Voice-Activated Auto-Record (VAD), referred to in the codebase as “pre-recording audio activity detection,” is a mechanism designed to gate the recording process based on the presence of audio signals. Its primary role is to prevent the system from capturing and processing silent or empty audio buffers, which would otherwise waste computational resources during the transcription phase. The system operates by monitoring input levels and blocking capture triggers if the signal does not meet specific activity thresholds.

Sources: CHANGELOG.md, README.md

2. Audio Monitoring and Signal Detection

The VAD mechanism is integrated into the AudioEngine and the UI’s VUMeter components. The system calculates decibel (dB) levels and peak amplitudes from the JACK input ports to determine if a “thought” is actually being spoken.

2.1 Metering and Thresholds

The AudioEngine maintains real-time peak and dB calculations for each input channel.

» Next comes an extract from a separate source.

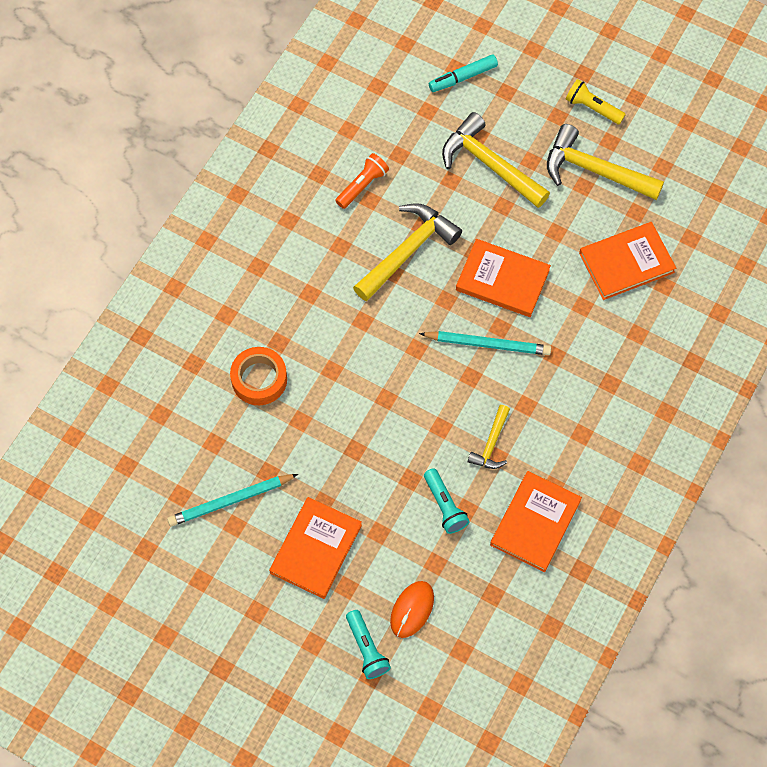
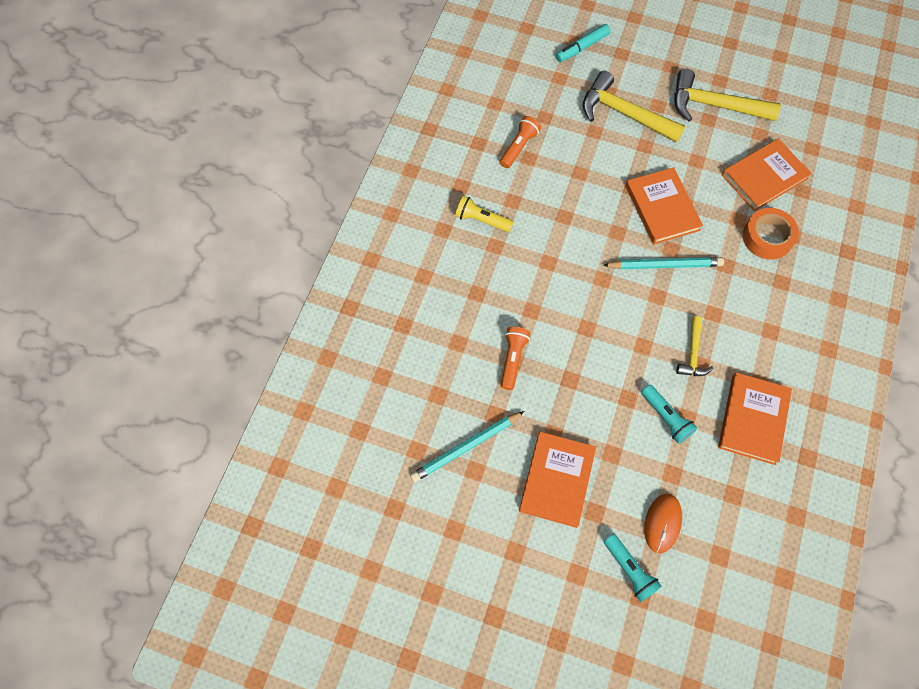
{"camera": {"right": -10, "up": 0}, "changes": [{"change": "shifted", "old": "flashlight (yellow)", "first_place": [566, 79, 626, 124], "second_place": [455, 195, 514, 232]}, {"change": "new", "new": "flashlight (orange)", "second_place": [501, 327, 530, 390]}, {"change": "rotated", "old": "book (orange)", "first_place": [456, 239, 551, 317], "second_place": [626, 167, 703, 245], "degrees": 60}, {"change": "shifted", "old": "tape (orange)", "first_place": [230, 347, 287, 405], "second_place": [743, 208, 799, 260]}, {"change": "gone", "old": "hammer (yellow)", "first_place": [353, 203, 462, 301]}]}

These values are used by the UI to provide visual feedback and by the recording logic to validate if a capture should proceed.

Component Responsibility Data Points
AudioEngine Real-time signal processing self.peaks, self.dbs
VUMeter Visual representation of signal level, db_level
TranscriptionService Post-capture validation Audio path existence/validity

Sources: src/omega13/audio.py:#L46-L47, src/omega13/ui.py:#L14-L32

2.2 Structural Flow of Signal Validation

The system utilizes a rolling NumPy ring buffer to store the last 13 seconds of audio. When a capture is triggered (via global hotkey or CLI), the system checks the buffer state. If no signal is detected—a state described in the documentation as “Capture Blocked - No Input Signal”—the recording process is aborted.

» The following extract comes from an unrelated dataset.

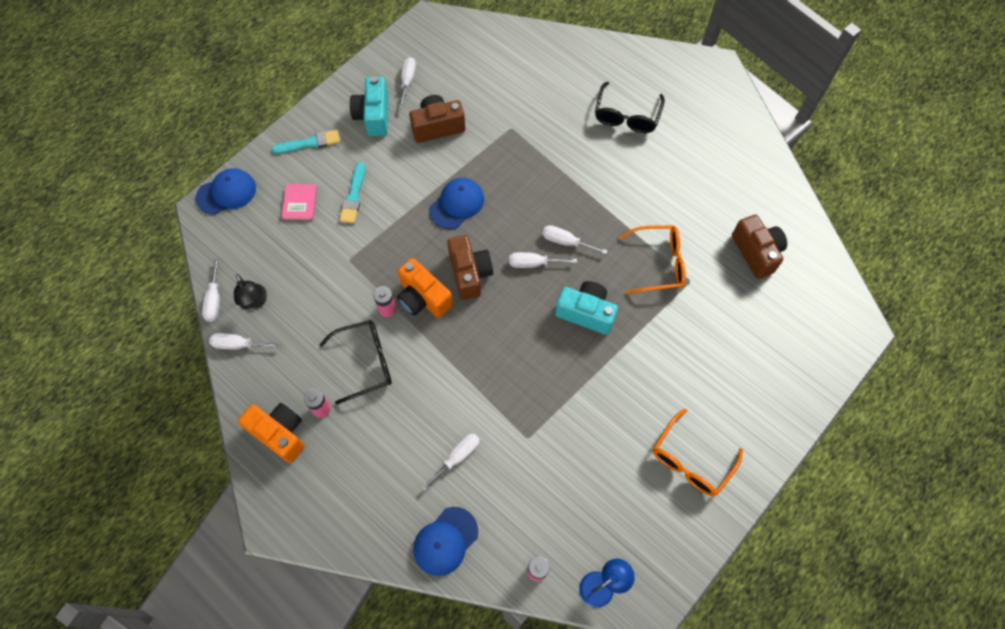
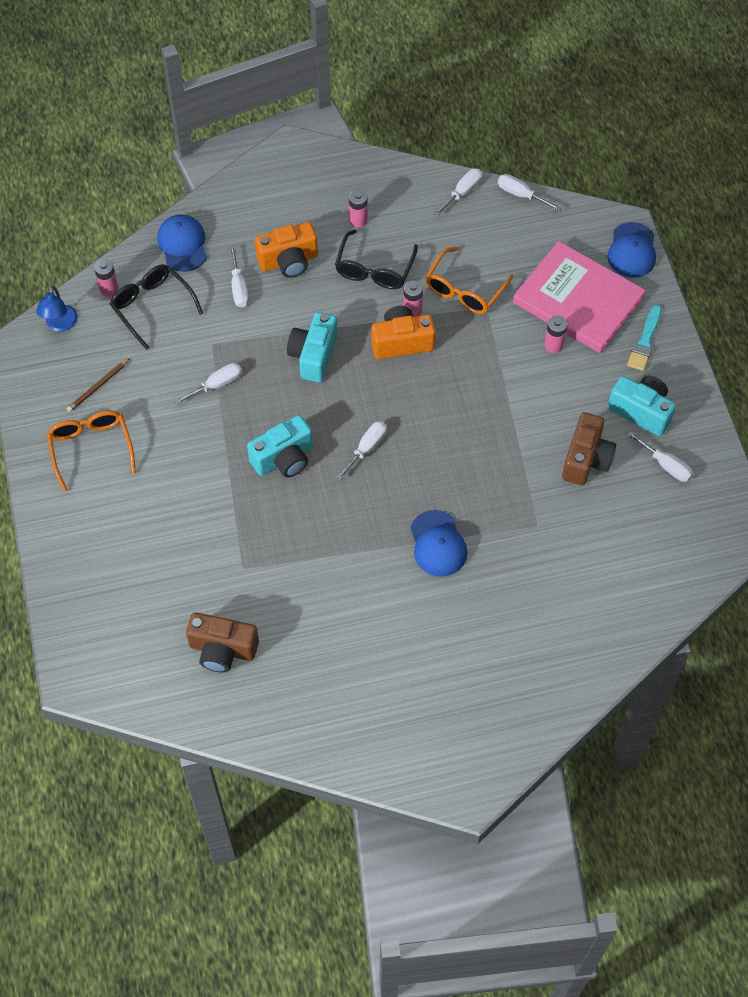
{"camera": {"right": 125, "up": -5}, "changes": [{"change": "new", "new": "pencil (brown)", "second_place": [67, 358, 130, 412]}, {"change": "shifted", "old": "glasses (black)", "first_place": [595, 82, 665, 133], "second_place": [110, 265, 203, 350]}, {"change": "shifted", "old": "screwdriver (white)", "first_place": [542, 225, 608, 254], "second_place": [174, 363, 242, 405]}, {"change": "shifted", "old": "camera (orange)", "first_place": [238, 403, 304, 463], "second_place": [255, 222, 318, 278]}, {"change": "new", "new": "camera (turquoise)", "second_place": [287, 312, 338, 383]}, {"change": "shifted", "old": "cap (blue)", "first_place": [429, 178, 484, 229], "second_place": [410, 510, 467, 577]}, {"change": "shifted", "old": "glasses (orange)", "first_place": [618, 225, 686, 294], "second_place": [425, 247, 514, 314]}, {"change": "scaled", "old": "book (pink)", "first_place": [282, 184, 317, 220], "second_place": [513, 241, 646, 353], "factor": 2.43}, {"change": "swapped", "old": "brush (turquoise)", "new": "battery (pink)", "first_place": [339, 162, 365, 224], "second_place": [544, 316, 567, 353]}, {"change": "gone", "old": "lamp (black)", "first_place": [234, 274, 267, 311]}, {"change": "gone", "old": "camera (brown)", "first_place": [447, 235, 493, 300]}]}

Note: The “Capture Blocked” state is an explicit safety check to ensure the local AI model (Whisper) is not invoked on silence.

Sources: src/omega13/audio.py:#L66-L95, README.md

3. Implementation Details

3.1 Buffer Management

The AudioEngine handles the 13-second “retroactive” window. The VAD logic implicitly relies on the buffer_filled flag and the write_ptr to determine if there is sufficient data to even evaluate for activity.

# src/omega13/audio.py:#L79-L85

if self.buffer_filled:
    part_old = self.ring_buffer[self.write_ptr:]
    part_new = self.ring_buffer[:self.write_ptr]
    past_data = np.concatenate((part_old, part_new))
else:
    past_data = self.ring_buffer[:self.write_ptr].copy()

Sources: src/omega13/audio.py:#L79-L85

3.2 Integration with UI

The Omega13App coordinates the VAD feedback loop. If the AudioEngine reports peaks below the threshold, the status-bar in the TUI remains IDLE or displays a warning, preventing the transition to the RECORDING state (marked by a red UI change).

Sources: src/omega13/app.py:#L45-L55, src/omega13/app.py:#L174-L185

4. Observed Structural Inconsistencies

The system presents a curious contradiction in its “always listening” philosophy. While it maintains a constant 13-second buffer, the actual VAD logic appears to be a “gatekeeper” at the moment of trigger rather than a continuous start/stop mechanism. This means the system is fucking listening all the time, but it only decides if that listening was “worth it” once you’ve already hit the button.

Furthermore, the TranscriptionService is strictly dependent on the output of this gated recording. If the VAD logic fails to block a silent recording, the system will proceed to send an empty .wav file to the whisper-server, leading to unnecessary HTTP overhead and potential “processing” of background noise.

Sources: src/omega13/transcription.py:#L57-L70, README.md

5. Conclusion

The Voice-Activated Auto-Record (VAD) mechanism in Omega-13 serves as a critical filter between the continuous audio capture of the JACK client and the resource-heavy AI transcription backend. By leveraging real-time peak detection and decibel monitoring, it ensures that only meaningful audio segments are promoted from the temporary ring buffer to permanent session storage. Its structural significance lies in its role as a resource-saver for local GPU/CPU inference.